The handler prototype is:

Handler prototype: end-namespace-decl prefix

4.5.13 xml-decl-handler

Handler Keyword: #:xml-decl-handler

Sets a handler that is called for XML declarations and also for text declarations discovered in external entities.

Handler prototype: xml-decl version encoding . detail

Arguments:

version

Version specification (string), or #f, for text declarations.

encoding

Encoding. May be #f.

detail

Unspecified’, if there was no standalone parameter in the declaration. Otherwise, #t or #f depending on whether it was given as ‘yes’ or ‘no’.

4.5.14 start-doctype-decl-handler

Handler Keyword: #:start-doctype-decl-handler

Set a handler that is called at the start of a ‘DOCTYPE’ declaration, before any external or internal subset is parsed.

Handler prototype: start-doctype-decl name sysid pubid   has-internal-subset?

Arguments:

name

Declaration name.

sysid

System ID. May be #f.

pubid

Public ID. May be #f.

has-internal-subset?

#t if the ‘DOCTYPE’ declaration has an internal subset, #f otherwise.

4.5.15 end-doctype-decl-handler

Handler Keyword: #:end-doctype-decl-handler

Set a handler that is called at the end of a ‘DOCTYPE’ declaration, after parsing any external subset.

The handler takes no arguments:

Handler prototype: end-doctype-decl

4.5.16 attlist-decl-handler

Handler Keyword: #:attlist-decl-handler

Sets a handler for ‘attlist’ declarations in the DTD. This handler is called for each attribute, which means, in particular, that a single attlist declaration with multiple attributes causes multiple calls to this handler.

The handler prototype is:

Handler prototype: attlist-decl el-name att-name att-type detail

Argument:

el-name

Name of the element for which the attribute is being declared.

att-name

Attribute name.

detail

Default value, if el-name is a ‘#FIXED’ attribute, #t, if it is a ‘#REQUIRED’ attribute, and #f, if it is a ‘#IMPLIED’ attribute.

4.5.17 entity-decl-handler

Handler Keyword: #:entity-decl-handler

Sets a handler that will be called for all entity declarations.

Handler prototype: entity-decl name param? value base sys-id pub-id   notation

Arguments:

name

Entity name.

param?

For parameter entities, #t. Otherwise, #f.

value

For internal entities, entity value. Otherwise, #f.

base

Base.

sys-id

System ID. For internal entities – #f.

pub-id

Public ID. For internal entities – #f.

notation

Notation name, for unparsed entity declarations. Otherwise, #f. Unparsed are entity declarations that have a notation (‘NDATA’) field, such as:

 
<!ENTITY logo SYSTEM "images/logo.gif" NDATA gif>

4.5.18 notation-decl-handler

Handler Keyword: #:notation-decl-handler

Sets a handler that receives notation declarations.

Handler prototype is:

Handler prototype: notation-decl notation-name base   system-id public-id

4.5.19 not-standalone-handler

Handler Keyword: #:not-standalone-handler

Sets a handler that is called if the document is not standalone, i.e. when there is an external subset or a reference to a parameter entity, but does not have ‘standalone’ set to "yes" in an XML declaration.
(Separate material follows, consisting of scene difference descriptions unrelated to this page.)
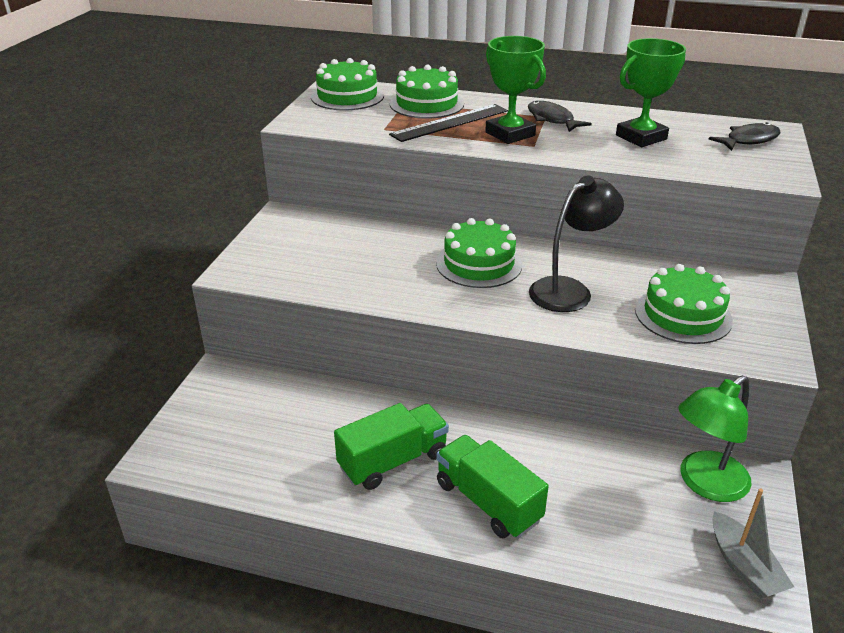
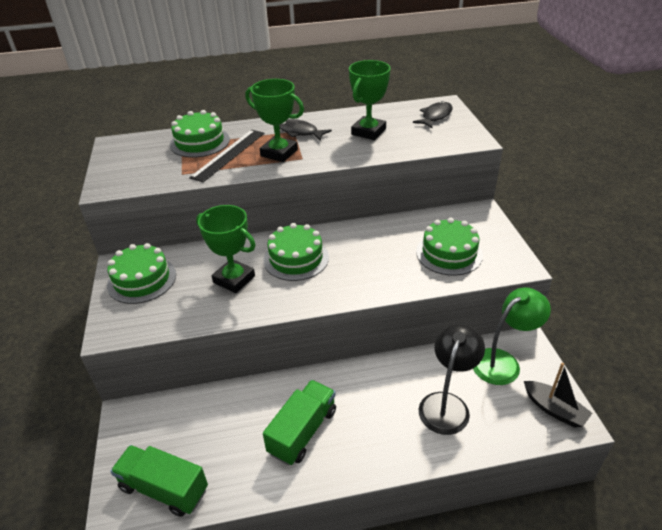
camera: 25 degrees left, 5 degrees up
(347, 96) = (131, 151): green cake -> green cake (142, 280)
(393, 263) = (234, 279): none -> green trophy
(488, 502) = (384, 434): green truck -> green truck (164, 489)
(569, 290) = (369, 259): black lamp -> black lamp (447, 404)
(705, 484) = (503, 361): green lamp -> green lamp turned 150 degrees counterclockwise
(744, 566) = (554, 409): grey boat -> black boat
The handler takes no arguments:

Handler prototype: not-standalone

4.6 miscellaneous functions

Scheme function: xml-expat-version-string

Return the version of the expat library as a string.

For example:

 
(xml-expat-version-string) ⇒ "expat_2.0.1"
Scheme function: xml-expat-version

Return the version of the expat library as a triplet: ‘(major minor micro)’.

For example:

 
(xml-expat-version) ⇒ (2 0 1)
Scheme function: xml-default-current

Pass current markup to the default handler (see section default-handler). This function may be called only from a callback handler.

Scheme function: xml-error-string code)

Return a textual description corresponding to the code argument. See catching gamma-xml-error, for an example of using this function.

Scheme function: xml-current-line-number parser

Return number of the current input line in parser. Input lines are numbered from ‘1’.

Scheme function: xml-current-column-number parser

Return number of column in the current input line.

Scheme function: xml-current-byte-count parser

Return the number of bytes in the current event. Returns ‘0’ if the event is inside a reference to an internal entity and for the end-tag event for empty element tags (the later can be used to distinguish empty-element tags from empty elements using separate start and end tags).